Another study from Hong Kong confirmed that the peri-procedural complication rate could be lower (5.3 %, 3/57) when the procedures were performed in a referral centre by a constant team of operators.61 The incidence of ISR at 1-year follow-up with digital subtraction angiography (DSA) in this Hong Kong study was 16.7 % (11/66),62 and all were asymptomatic. In subsequent radiological follow-up, luminal gain beyond baseline diameter was observed in 36 lesions (54.5 %).62
Alternatives to self-expanding stents have also attracted attention recently. There is a revival of interest in primary balloon angioplasty.63 Additionally, a 182-patient series of balloon-expandable stents in intracranial atherosclerotic disease was recently reported.64 Technical success was achieved in 97 % and the incidence of stroke at 30 days was 5.6 %. The 1-year incidence of all strokes or TIAs (including periprocedural) in this study was 18 (9.8 %), and all these symptomatic patients were advised to continue dual antiplatelets lifelong.

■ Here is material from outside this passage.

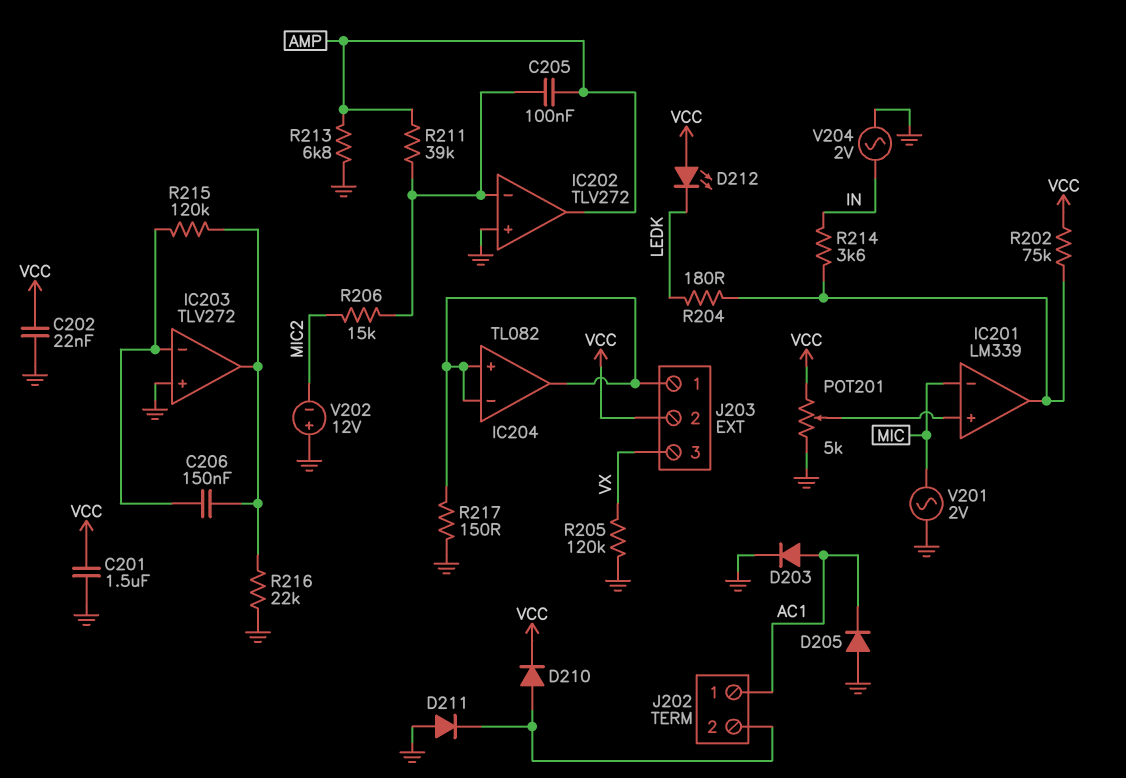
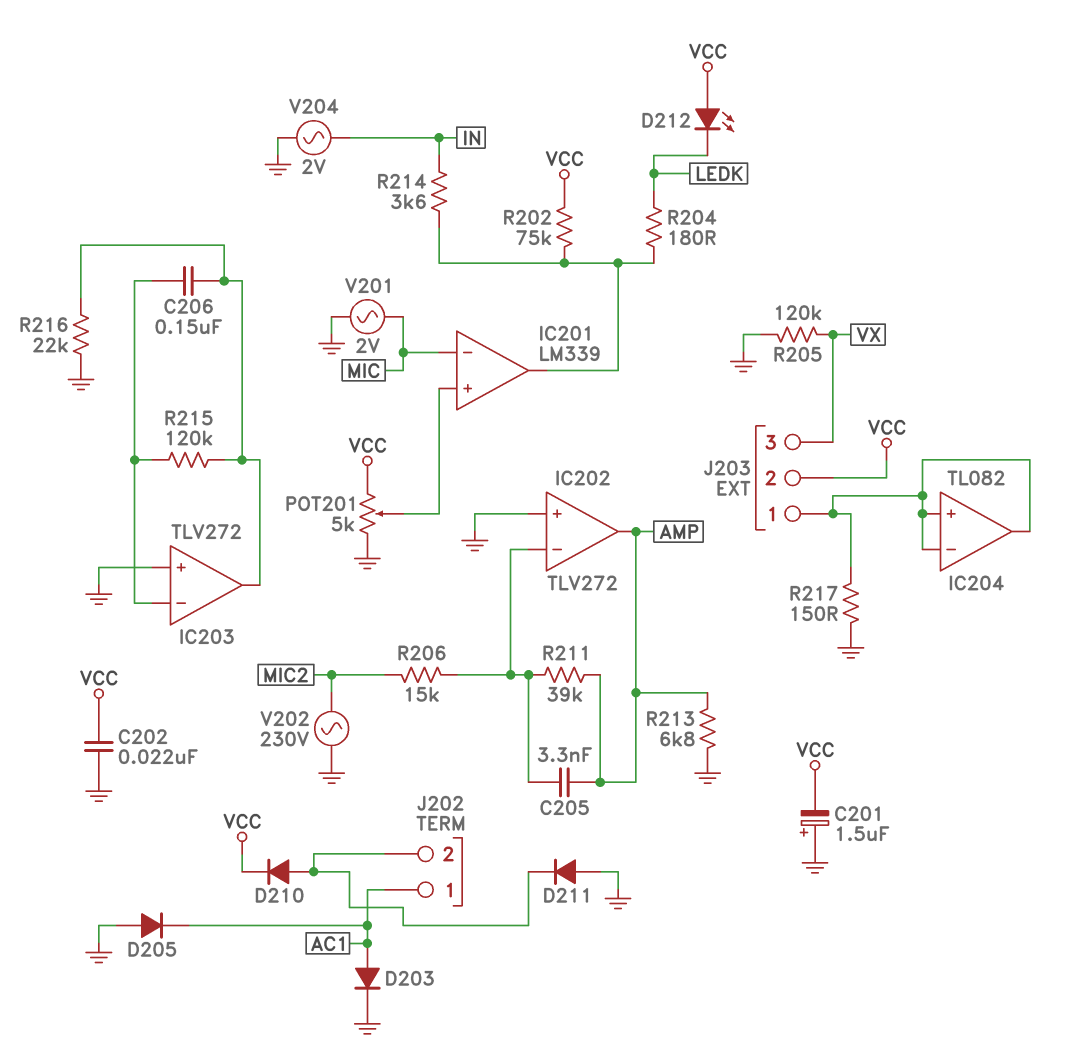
C201: 1.5uF (GND, VCC) -> 1.5uF (plus GND, minus VCC)
C205: 100nF (AMP, IC202/in-) -> 3.3nF (AMP, IC202/in-)
V202: 12V (plus GND, minus MIC2) -> AC 230V (GND, MIC2)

Current Indications for Angioplasty and Stenting
With the results of SAMMPRIS, angioplasty and stenting with selfexpandable stents should not be employed for first-time acute ischaemic stroke related to intracranial atherosclerotic stenosis. Acceptable 30-day stroke and mortality rate may be achievable in carefully selected patients with recurrent stroke related to intracranial atherosclerotic stenosis and refractory to medical treatment. Whether a certain subgroup may benefit more from neurointervention should be further investigated.65 Different techniques such as primary balloon angioplasty, balloon expandable stents, drug-eluting balloon and stents should be further assessed in future comparative effectiveness studies.